弁護士法人 TLEO虎ノ門法律経済事務所 静岡支店 交通事故被害者相談

054-204-5620 24時間WEB予約

有給休暇を利用して通院した場合、休業損害は支払われないのでしょうか?

HOMEよくある質問損害賠償について > 有給休暇を利用して通院した場合、休業損害は支払われないのでしょうか?

Answer

交通事故の受傷により有給休暇を使用して通院した場合でも、休業損害は請求できます。

有給休暇は文字通り、労働をせずとも給与が発生する休暇のことを指します。交通事故に遭った被害者が自身の有給休暇を使用して、通院した場合、休業損害として加害者に請求することができるのでしょうか。

有給休暇の使用によって、被害者にとっての現実の収入の減額は発生し ていません。しかし、本来交通事故に遭わなければ、通院で消化した有給休暇はそのまま残っていたことになります。有給休暇は労働者に与えられた権利です。有給休暇はいかなる理由であっても労働者が自由に使用できるものです。つまり、有給休暇には財産的価値があるということです。その有給休暇を、交通事故による受傷の治療により、使わざるをえなくなったわけですから、有給休暇の財産的損害が発生したと解することができます。
つまり、交通事故の受傷により有給休暇を使用して通院した場合、休業損害は請求できるということです。

具体的にいくら請求できるのかというと、自賠責保険基準では1日当たり5700円から1万9000円の範囲で算定されます。弁護士基準は、基礎収入で算定することになります。

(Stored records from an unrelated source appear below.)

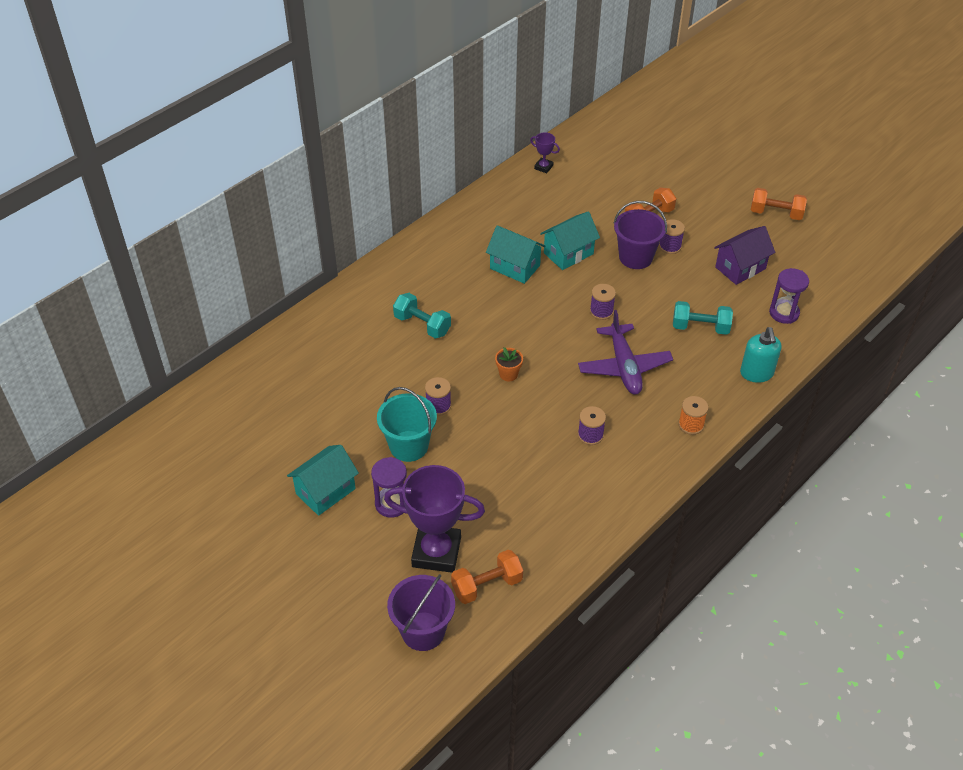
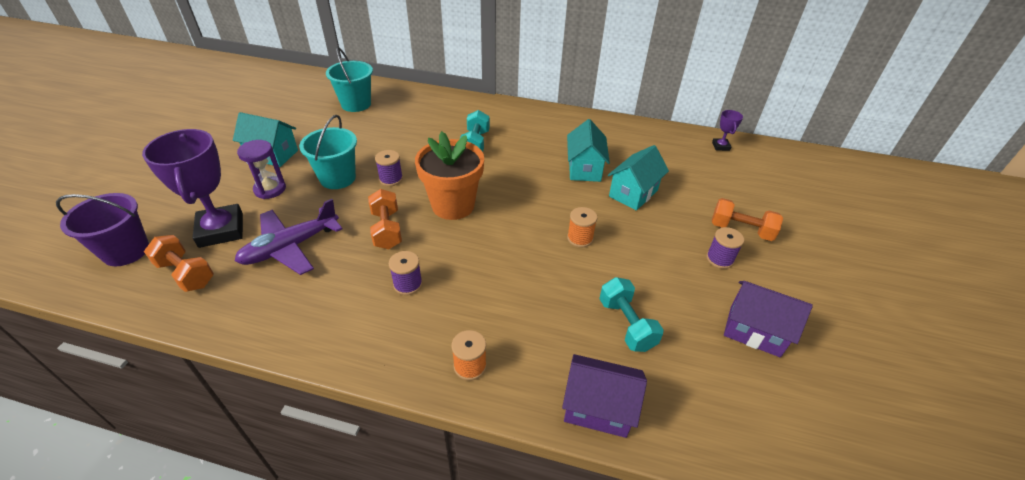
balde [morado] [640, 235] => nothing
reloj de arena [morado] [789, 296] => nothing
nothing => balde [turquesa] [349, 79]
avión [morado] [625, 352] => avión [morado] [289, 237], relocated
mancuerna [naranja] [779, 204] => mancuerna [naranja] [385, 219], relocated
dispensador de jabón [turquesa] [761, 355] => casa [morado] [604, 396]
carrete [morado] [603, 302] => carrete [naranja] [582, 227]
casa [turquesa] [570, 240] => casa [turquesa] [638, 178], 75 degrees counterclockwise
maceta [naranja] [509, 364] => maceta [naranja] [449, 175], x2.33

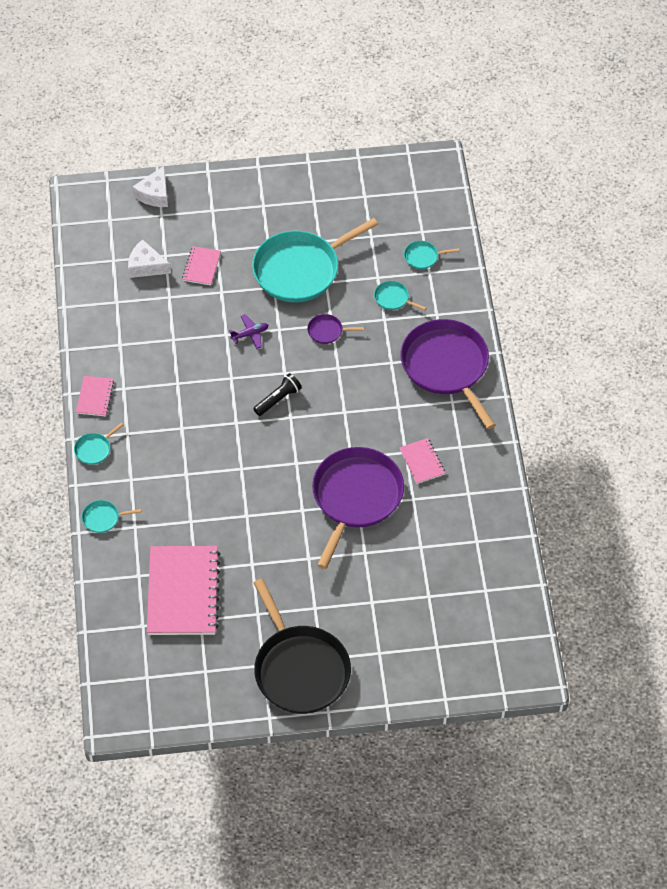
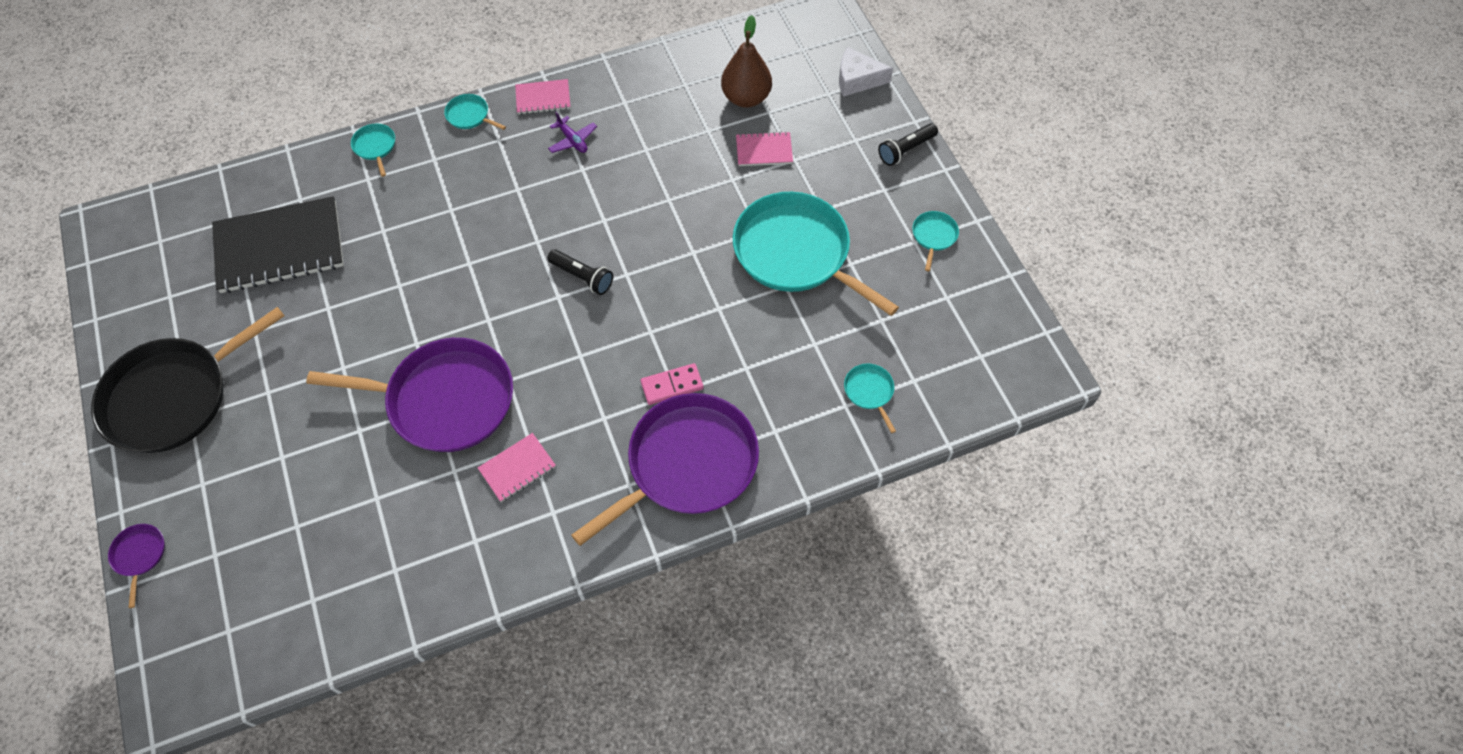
nothing => ficha de dominó [rosa] [672, 384]
nothing => lámpara de mano [negro] [908, 144]
avión [morado] [249, 331] => avión [morado] [572, 132], relocated
sartén [morado] [335, 329] => sartén [morado] [136, 566], relocated
sartén [turquesa] [400, 295] => sartén [turquesa] [935, 241], relocated
queso [blanco] [149, 259] => pera [marrón] [746, 61]
cuaderno [rosa] [183, 590] => cuaderno [negro] [278, 244]

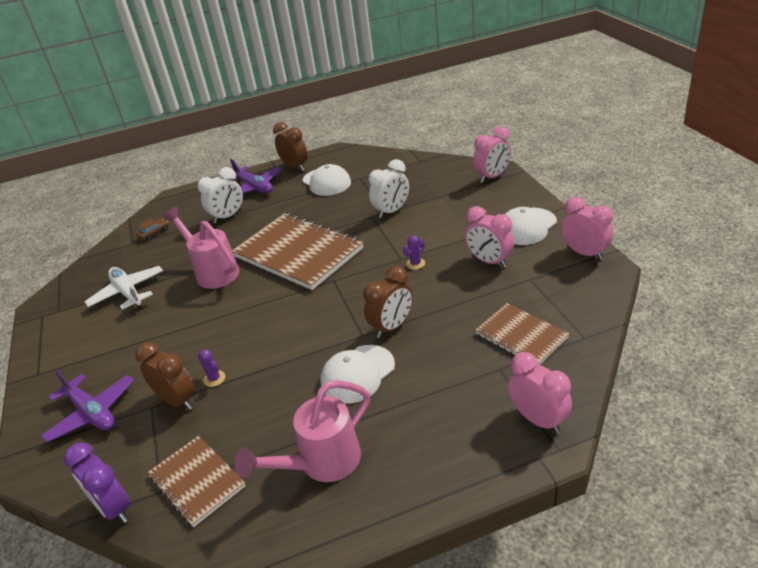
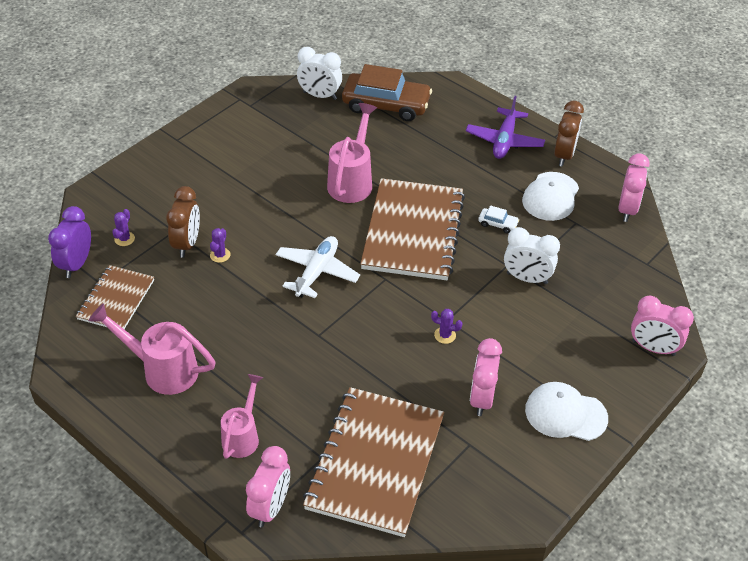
avión [morado] [87, 406] => nothing
gorra [blanco] [357, 374] => nothing
despertador [marrón] [388, 302] => nothing
nothing => cactus [morado] [123, 227]
nothing => regadera [rosa] [242, 416]
nothing => coche [blanco] [498, 219]
avión [blanco] [124, 288] => avión [blanco] [318, 267], relocated
despertador [blanco] [220, 195] => despertador [blanco] [319, 73], relocated
despertador [rosa] [587, 228] => despertador [rosa] [634, 187], relocated
coche [marrón] [152, 229] => coche [marrón] [387, 92], x2.46
cuaderno [marrón] [522, 334] => cuaderno [marrón] [373, 462], x1.80

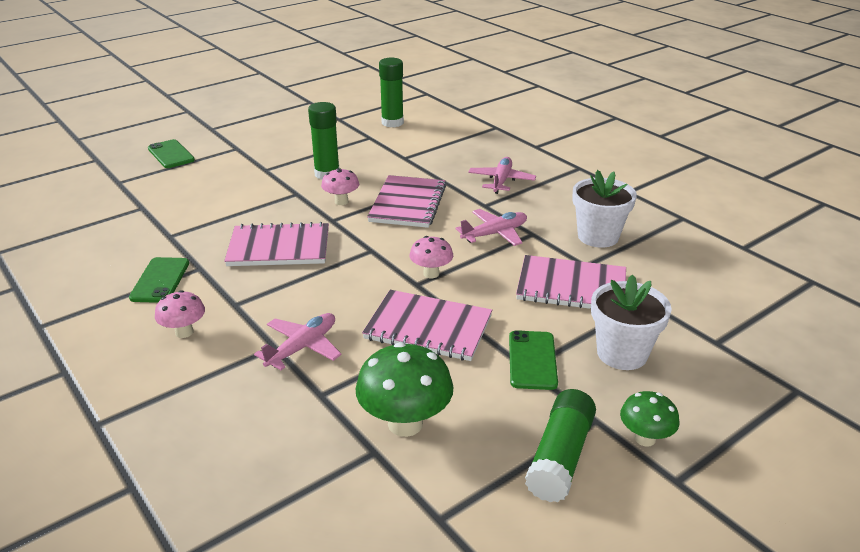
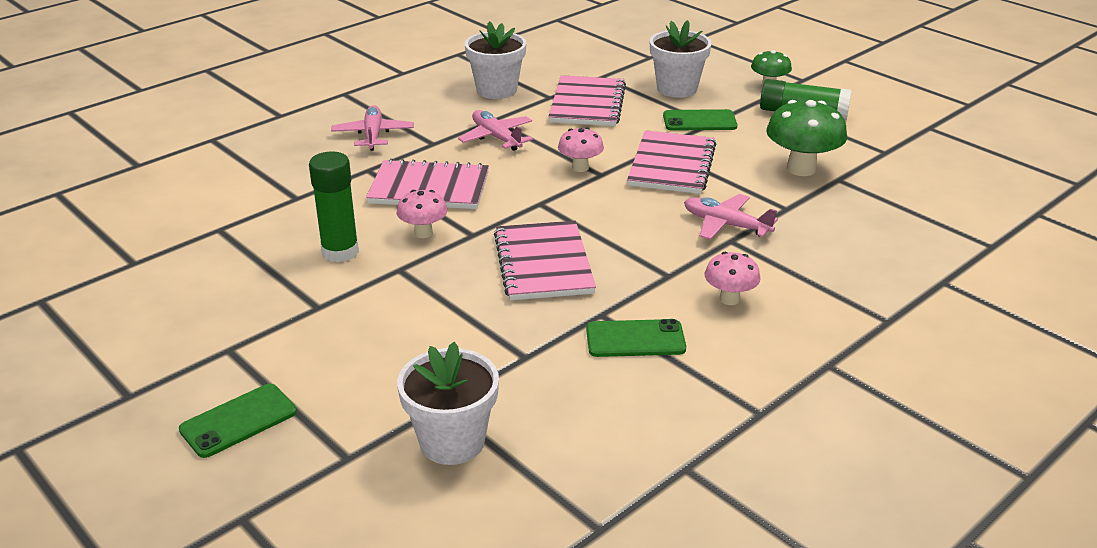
barra de pegamento [verde] [391, 92] => nothing
nothing => maceta [blanco] [448, 403]
avión [rosa] [502, 175] => avión [rosa] [372, 128], 75 degrees clockwise

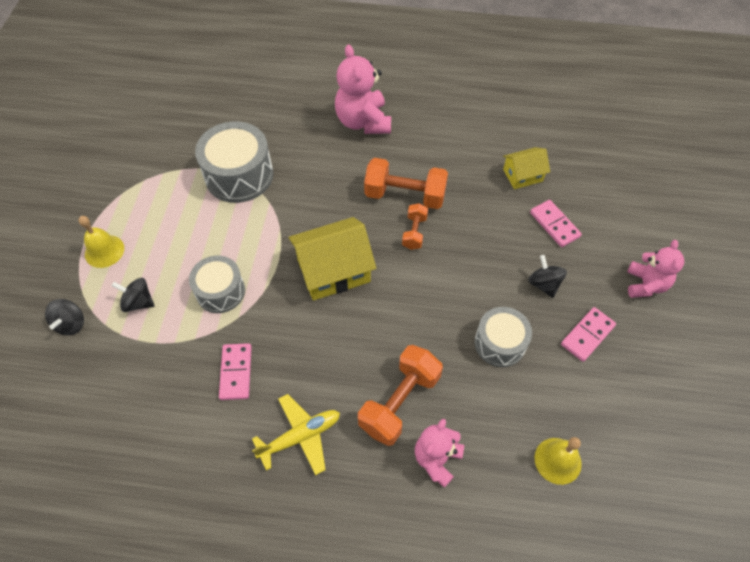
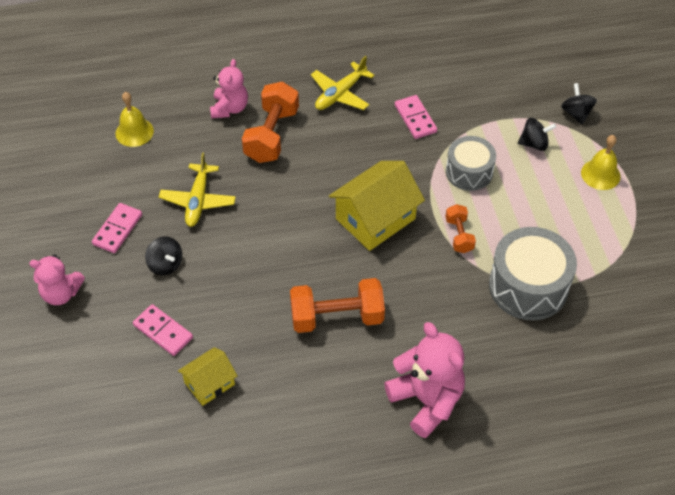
mancuerna [naranja] [415, 226] => mancuerna [naranja] [460, 228], relocated
tambor [gris] [503, 337] => avión [amarillo] [197, 189]
osito [rosa] [655, 269] => osito [rosa] [57, 279], 75 degrees counterclockwise

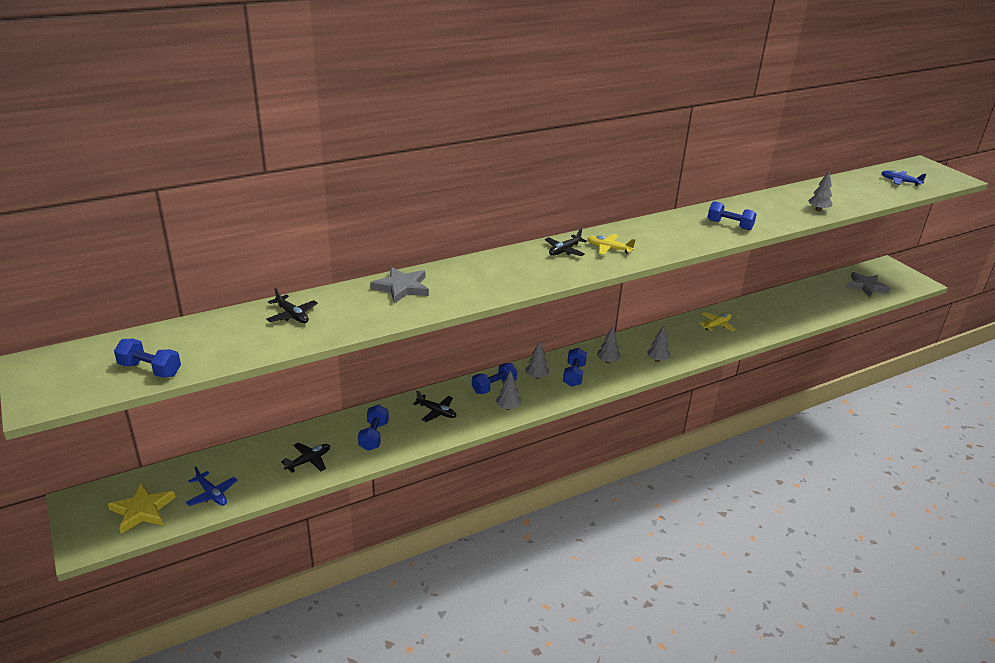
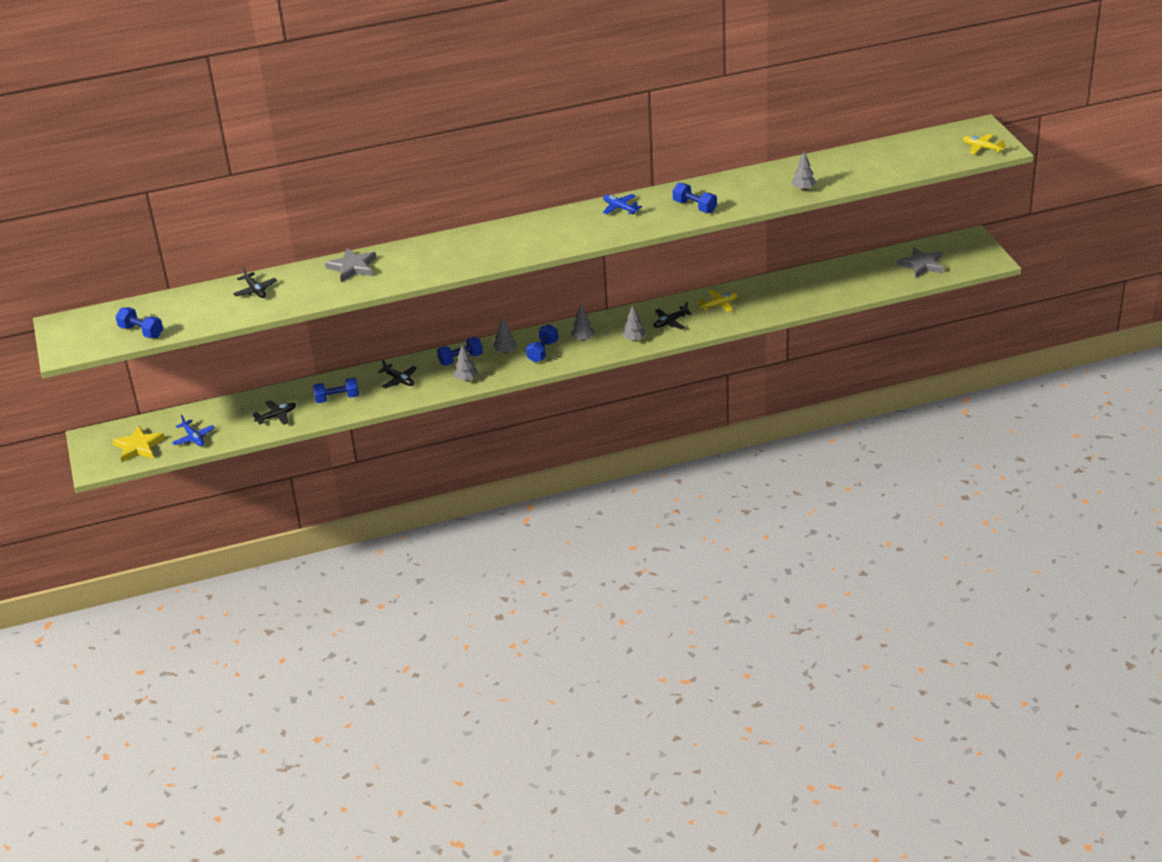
avión [negro] [566, 242] => avión [negro] [672, 316], relocated
avión [amarillo] [611, 244] => avión [amarillo] [984, 144], relocated
avión [azul] [904, 178] => avión [azul] [622, 204], relocated
mancuerna [azul] [373, 427] => mancuerna [azul] [336, 390], 60 degrees clockwise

有給休暇を利用した場合の休業損害の請求方法は、通常の休業損害と同様です。勤務先に休業損害証明書を作成してもらい、それを保険会社に提出します。その際、有給休暇を使用した旨がちゃんと記載してあるか確認するようにしましょう。

有給休暇を利用して通院するか、欠勤して通院するかは被害者の判断に委ねられています。欠勤した場合はその間の収入は得ることはできませんが、休業損害でその収入の減額分が補償されます。一方、有給休暇を利用した場合は、収入に減額もなく、休業損害も請求できますが、有給休暇は使用した分だけ減ります。